When Plans Fail: Adaptive Replanning and Rollback

At TechLok, Team 1's Bluetooth solution worked technically but failed on user experience. We didn't scrap the project or retry the same approach. We replanned. We took the working mechanism and paired it with a better trigger. That instinct to adapt rather than abandon is what separates orchestrated systems from brittle ones.

Real orchestration handles failure, not just success. Chapter 7 defined checkpoint gates where work pauses for validation. But what happens when an agent's plan fails mid-execution?

I find it useful to think about failure in three categories.

Response	When to Use	Example
Retry	Transient failure like API timeout or rate limit	Agent retries the same request with backoff
Replan	Partial failure where approach isn't working but goal is still valid	Agent adjusts strategy based on what it learned from the failure
Escalate	Fundamental failure like wrong problem or missing capability	Agent stops and asks a human or higher-level orchestrator for guidance

Checkpoint gates from Chapter 7 handle stop-and-review. The spec defines gates where work pauses for validation. Adaptive replanning handles adjust-and-continue. The agent or orchestrator recognizes the current approach is failing and adjusts without stopping the whole workflow.

Both are needed. Gates catch systematic issues. Replanning handles in-flight course correction.

Rollback mechanisms matter when agents act on external systems. Git handles code rollback. But agents also make API calls, deployments, and database changes. For these actions, you need explicit undo patterns. Saga patterns give each step a corresponding compensating action. Idempotent operations make retrying safe because the same action always produces the same result. If an agent creates a cloud resource, the rollback must destroy that resource. Deleting the reference in code is not enough.

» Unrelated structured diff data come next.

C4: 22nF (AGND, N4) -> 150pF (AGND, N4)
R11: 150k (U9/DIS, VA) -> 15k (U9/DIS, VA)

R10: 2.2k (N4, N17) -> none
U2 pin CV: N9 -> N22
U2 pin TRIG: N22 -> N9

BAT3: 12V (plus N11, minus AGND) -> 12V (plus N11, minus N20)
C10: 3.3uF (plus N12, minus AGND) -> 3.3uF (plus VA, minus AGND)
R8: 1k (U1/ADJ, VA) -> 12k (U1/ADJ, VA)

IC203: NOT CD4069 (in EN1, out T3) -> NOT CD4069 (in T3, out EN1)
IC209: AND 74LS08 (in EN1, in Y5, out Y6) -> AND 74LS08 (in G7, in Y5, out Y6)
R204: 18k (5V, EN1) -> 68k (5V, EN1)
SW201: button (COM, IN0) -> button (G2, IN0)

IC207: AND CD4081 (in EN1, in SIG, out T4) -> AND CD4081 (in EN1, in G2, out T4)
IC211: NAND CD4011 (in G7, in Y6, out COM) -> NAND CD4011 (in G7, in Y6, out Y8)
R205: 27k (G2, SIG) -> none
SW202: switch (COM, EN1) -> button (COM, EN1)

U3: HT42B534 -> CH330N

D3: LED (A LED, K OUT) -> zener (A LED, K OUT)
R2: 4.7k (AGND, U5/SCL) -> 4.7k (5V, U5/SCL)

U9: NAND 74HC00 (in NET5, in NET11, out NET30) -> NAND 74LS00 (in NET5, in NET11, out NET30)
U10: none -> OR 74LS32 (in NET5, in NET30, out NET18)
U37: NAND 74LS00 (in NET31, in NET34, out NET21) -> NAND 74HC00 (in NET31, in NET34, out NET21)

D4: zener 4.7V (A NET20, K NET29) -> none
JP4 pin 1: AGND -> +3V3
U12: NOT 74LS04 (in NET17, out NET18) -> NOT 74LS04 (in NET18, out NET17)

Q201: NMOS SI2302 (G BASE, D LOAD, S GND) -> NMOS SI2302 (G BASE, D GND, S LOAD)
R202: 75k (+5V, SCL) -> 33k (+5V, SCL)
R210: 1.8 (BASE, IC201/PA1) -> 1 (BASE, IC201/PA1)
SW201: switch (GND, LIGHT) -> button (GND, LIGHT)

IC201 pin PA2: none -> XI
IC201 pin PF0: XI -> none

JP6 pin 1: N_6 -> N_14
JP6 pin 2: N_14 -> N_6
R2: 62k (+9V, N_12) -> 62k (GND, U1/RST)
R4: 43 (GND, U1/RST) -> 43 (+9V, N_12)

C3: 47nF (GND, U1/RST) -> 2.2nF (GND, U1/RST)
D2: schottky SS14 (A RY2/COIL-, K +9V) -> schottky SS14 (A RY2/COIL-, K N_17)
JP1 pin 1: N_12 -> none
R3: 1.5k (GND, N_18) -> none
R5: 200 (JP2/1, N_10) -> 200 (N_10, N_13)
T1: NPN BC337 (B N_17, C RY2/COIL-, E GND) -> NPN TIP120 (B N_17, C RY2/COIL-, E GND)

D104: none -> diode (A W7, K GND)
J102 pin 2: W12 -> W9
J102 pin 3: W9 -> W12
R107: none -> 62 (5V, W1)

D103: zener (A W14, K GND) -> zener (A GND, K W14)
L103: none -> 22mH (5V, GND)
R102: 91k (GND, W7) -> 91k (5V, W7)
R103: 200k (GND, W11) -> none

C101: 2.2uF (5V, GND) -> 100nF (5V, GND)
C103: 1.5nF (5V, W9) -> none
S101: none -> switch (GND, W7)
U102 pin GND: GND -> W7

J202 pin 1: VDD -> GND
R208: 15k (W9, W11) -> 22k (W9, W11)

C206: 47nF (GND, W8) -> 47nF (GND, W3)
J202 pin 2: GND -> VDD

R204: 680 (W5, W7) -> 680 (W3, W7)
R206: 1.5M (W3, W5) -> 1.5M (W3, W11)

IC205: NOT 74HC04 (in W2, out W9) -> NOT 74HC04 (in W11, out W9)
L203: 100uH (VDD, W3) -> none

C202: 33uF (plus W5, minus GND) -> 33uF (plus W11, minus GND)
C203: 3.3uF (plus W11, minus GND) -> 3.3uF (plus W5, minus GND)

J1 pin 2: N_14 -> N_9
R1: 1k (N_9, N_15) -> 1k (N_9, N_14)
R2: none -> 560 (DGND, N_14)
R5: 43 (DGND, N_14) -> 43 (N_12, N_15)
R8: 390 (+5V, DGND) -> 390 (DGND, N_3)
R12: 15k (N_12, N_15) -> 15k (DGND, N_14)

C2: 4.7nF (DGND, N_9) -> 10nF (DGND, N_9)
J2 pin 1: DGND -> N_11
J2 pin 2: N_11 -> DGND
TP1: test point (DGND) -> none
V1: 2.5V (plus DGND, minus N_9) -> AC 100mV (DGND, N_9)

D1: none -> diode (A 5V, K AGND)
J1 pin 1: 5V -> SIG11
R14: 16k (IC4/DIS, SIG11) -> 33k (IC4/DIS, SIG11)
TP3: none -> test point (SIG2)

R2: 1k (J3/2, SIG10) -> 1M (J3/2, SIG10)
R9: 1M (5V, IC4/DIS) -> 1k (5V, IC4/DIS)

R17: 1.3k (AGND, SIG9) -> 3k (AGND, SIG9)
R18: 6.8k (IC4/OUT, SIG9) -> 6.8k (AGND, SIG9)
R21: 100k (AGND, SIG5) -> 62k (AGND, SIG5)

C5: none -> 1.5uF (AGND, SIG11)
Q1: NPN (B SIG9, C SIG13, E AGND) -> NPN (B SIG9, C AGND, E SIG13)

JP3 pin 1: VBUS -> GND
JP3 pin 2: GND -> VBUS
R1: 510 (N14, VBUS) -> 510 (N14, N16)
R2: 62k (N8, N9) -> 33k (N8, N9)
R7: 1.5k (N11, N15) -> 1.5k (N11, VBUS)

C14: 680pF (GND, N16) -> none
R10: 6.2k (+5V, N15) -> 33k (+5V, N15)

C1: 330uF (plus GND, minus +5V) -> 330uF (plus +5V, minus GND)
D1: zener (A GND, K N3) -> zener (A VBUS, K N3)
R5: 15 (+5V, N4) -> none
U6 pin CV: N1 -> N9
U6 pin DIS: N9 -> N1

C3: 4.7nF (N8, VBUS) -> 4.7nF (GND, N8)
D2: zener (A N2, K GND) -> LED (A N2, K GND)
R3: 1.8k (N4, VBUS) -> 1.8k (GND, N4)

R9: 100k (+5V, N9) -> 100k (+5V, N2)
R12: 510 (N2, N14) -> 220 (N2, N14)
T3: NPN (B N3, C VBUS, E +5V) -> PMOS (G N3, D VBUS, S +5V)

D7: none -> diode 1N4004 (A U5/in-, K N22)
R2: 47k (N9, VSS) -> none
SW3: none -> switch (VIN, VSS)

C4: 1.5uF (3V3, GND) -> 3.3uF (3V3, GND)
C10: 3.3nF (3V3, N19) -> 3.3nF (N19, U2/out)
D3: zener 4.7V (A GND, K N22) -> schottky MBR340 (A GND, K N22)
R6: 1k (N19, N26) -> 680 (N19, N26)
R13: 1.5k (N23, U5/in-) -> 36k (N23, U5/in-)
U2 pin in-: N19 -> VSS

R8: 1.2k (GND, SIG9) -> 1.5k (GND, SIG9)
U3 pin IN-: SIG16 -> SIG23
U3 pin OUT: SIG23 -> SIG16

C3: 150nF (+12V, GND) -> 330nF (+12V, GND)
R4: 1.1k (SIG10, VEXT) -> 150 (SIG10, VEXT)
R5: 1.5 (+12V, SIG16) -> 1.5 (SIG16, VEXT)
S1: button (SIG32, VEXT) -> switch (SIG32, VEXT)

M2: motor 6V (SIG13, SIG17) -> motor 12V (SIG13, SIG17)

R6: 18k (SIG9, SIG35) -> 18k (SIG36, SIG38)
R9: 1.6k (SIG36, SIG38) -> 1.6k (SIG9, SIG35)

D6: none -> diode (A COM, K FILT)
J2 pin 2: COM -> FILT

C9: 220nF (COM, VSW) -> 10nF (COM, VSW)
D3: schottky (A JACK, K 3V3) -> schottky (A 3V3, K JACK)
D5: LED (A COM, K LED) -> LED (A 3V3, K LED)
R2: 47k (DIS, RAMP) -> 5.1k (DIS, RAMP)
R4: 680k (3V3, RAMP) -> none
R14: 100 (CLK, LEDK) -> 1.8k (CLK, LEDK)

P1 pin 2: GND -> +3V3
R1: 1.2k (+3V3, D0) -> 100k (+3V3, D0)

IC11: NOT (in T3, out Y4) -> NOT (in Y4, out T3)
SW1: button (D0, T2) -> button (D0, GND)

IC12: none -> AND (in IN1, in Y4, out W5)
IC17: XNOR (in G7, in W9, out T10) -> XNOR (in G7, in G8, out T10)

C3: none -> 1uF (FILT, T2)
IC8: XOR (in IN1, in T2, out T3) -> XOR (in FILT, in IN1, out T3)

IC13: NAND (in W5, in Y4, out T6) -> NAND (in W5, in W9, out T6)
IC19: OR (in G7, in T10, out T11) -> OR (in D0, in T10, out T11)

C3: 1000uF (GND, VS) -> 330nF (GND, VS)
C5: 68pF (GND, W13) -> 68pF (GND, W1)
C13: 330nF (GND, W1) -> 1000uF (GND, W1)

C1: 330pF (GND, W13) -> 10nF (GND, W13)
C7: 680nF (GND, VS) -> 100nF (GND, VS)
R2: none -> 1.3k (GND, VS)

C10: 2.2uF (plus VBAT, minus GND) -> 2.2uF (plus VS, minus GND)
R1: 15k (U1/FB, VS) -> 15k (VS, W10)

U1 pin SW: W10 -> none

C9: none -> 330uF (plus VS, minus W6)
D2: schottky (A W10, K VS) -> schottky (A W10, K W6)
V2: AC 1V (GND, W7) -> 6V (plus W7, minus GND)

Orchestrators without rollback mechanisms are flying with no parachute. The higher the stakes, the more important the undo pattern.

Start Here: The Orchestration Checklist

If you are designing an agent system, work through these five decisions in order. Each one builds on the previous.

List your roles. Identify every role in the workflow. PM, Architect, Team Lead, Backend-Engineer, Tester, Security-Analyst, whatever your project needs.
Classify each role: Remember or Execute? Governance roles that carry context across phases are agents. Execution roles scoped to a single task are subagents.
Assign a context loading mode to each role. LLM-controlled for exploratory work where you trust the agent. Agent-software-controlled for compliance-critical tasks where context must be deterministic. Human-controlled for sensitive decisions where a human should stay in the loop.
Choose your architecture pattern. Sequential when phases depend on each other. Hierarchical plus parallel when tasks are independent but need a coordination point. Start with agentic workflows (orchestrated with checkpoints), not fully autonomous agents.
Define your failure responses. For each agent, decide what happens when things go wrong. Retry for transient failures. Replan for partial failures. Escalate for fundamental ones. If agents touch external systems, define explicit rollback steps. And for any orchestrated system, ensure structured logging at the orchestrator level so you can trace subagent outputs when things go wrong.

These five decisions are the foundation of any orchestrated system. Get them right and the rest is implementation.

What's Next

TechLok succeeded because the orchestrator designed composition, not just coordination. I chose who ran in parallel, decided what each team should explore, and combined the strongest pieces into something none of us could have built alone.

But coordinating specialists only matters if you can tell good output from bad. Chapter 9 covers Evals and Loops, where evaluation becomes control flow, not just quality checking. The agents who build also need agents who judge.

The orchestrator's real job was never coordination. It was seeing the combination no one else could.